"Tidak, Bu. Mimpi May ada kaitannya dengan tugas dari Ibu." Aku mengacungkan robekan kertas itu.
Usai berdebat, Ibu pun memilih duduk. Dalah helaan napasnya aku mendengar suara Ibu yang berubah parau. Ibu lalu bercerita tentang sebuah koper. Koper di sebuah rumah tua di Jenar. Tidak detail Ibu menjelaskan untuk apa aku harus mengambil koper itu. Ibu hanya memberikan sebuah alamat yang harus aku cari di sana. Barangkali ini bisa memberikan jawaban tentang mimpi aneh yang aku alami.

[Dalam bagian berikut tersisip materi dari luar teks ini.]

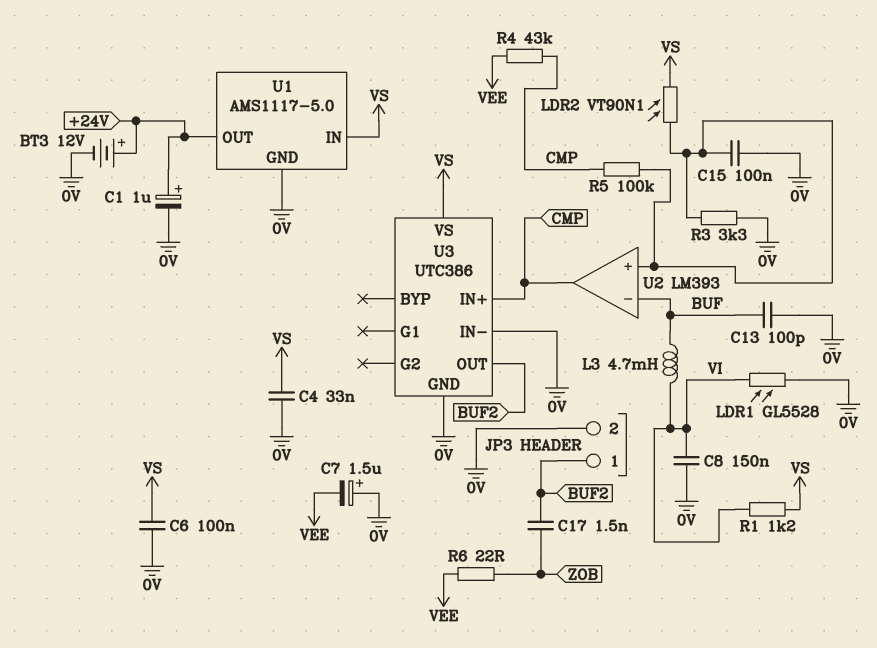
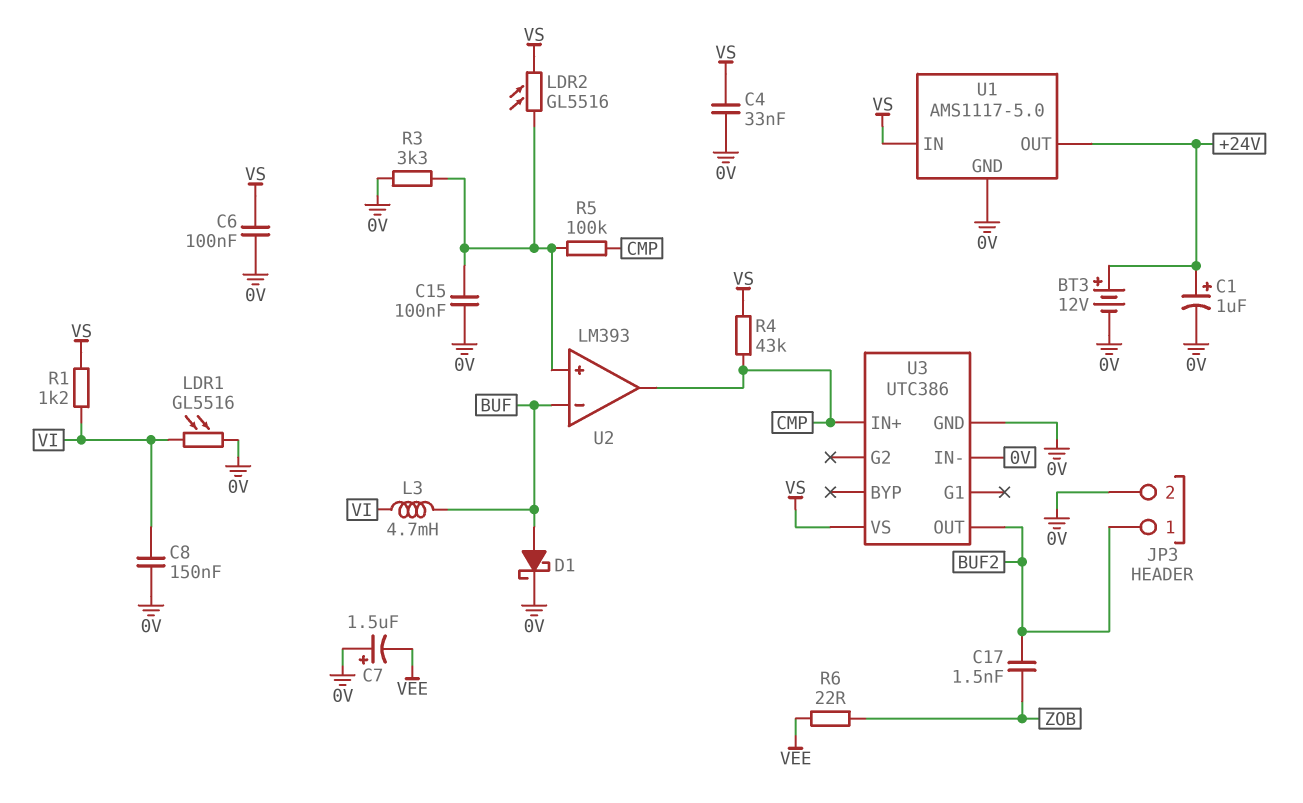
C13: 100pF (0V, BUF) -> none
D1: none -> schottky (A BUF, K 0V)
LDR1: GL5528 (0V, VI) -> GL5516 (0V, VI)
LDR2: VT90N1 (U2/in+, VS) -> GL5516 (U2/in+, VS)
R4: 43k (CMP, VEE) -> 43k (CMP, VS)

Warna langit mulai menguning, pertanda senja segera hadir. Langit jingganya terlukis begitu indah di angkasa. Kereta api berhenti di Stasiun Jenar. Stasiun kecil yang lengang. Aku menyusuri pinggiran rel kereta dan mencari pintu keluar. Seorang Bapak paruh baya menawariku jasa pengantaran. Aku lalu mengeluarkan kertas kecil dan menyerahkannya.
Bapak itu menautkan kedua alisnya, lalu memandangku lekat-lekat. "Putrinya Sari?" tanyanya sambil memandangku tak berkedip.

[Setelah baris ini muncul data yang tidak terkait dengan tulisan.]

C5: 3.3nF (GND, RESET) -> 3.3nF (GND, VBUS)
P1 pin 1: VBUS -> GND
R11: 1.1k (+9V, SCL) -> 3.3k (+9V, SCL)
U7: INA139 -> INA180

Aku mengangguk sedikit ragu. "Bapak kenal Ibu saya?" tanyaku lagi.
"Kenal. Semua orang di sini kenal ibumu," jawabnya semangat. "Tapi setelah peristiwa itu, tidak ada kabar lagi dari ibumu," jelasnya.
Peristiwa? Peristiwa apa yang menyebabkan Ibu dan aku pindah? Seingatku Ibu pernah bercerita aku lahir di Jenar, lalu pindah dari Jenas 24 tahun lalu.
"Alamat yang diberikan Ibu saya itu, alamat siapa ya, Pak?"
Bapak tua itu mendongak. Kedua matanya seakan menumbuk mataku yang menunggu jawaban.
"Rumah kosong," jawabnya datar.
"Apa? Enggak salah, Pak? Tidak mungkin Ibu memberikan alamat sebuah rumah kosong?"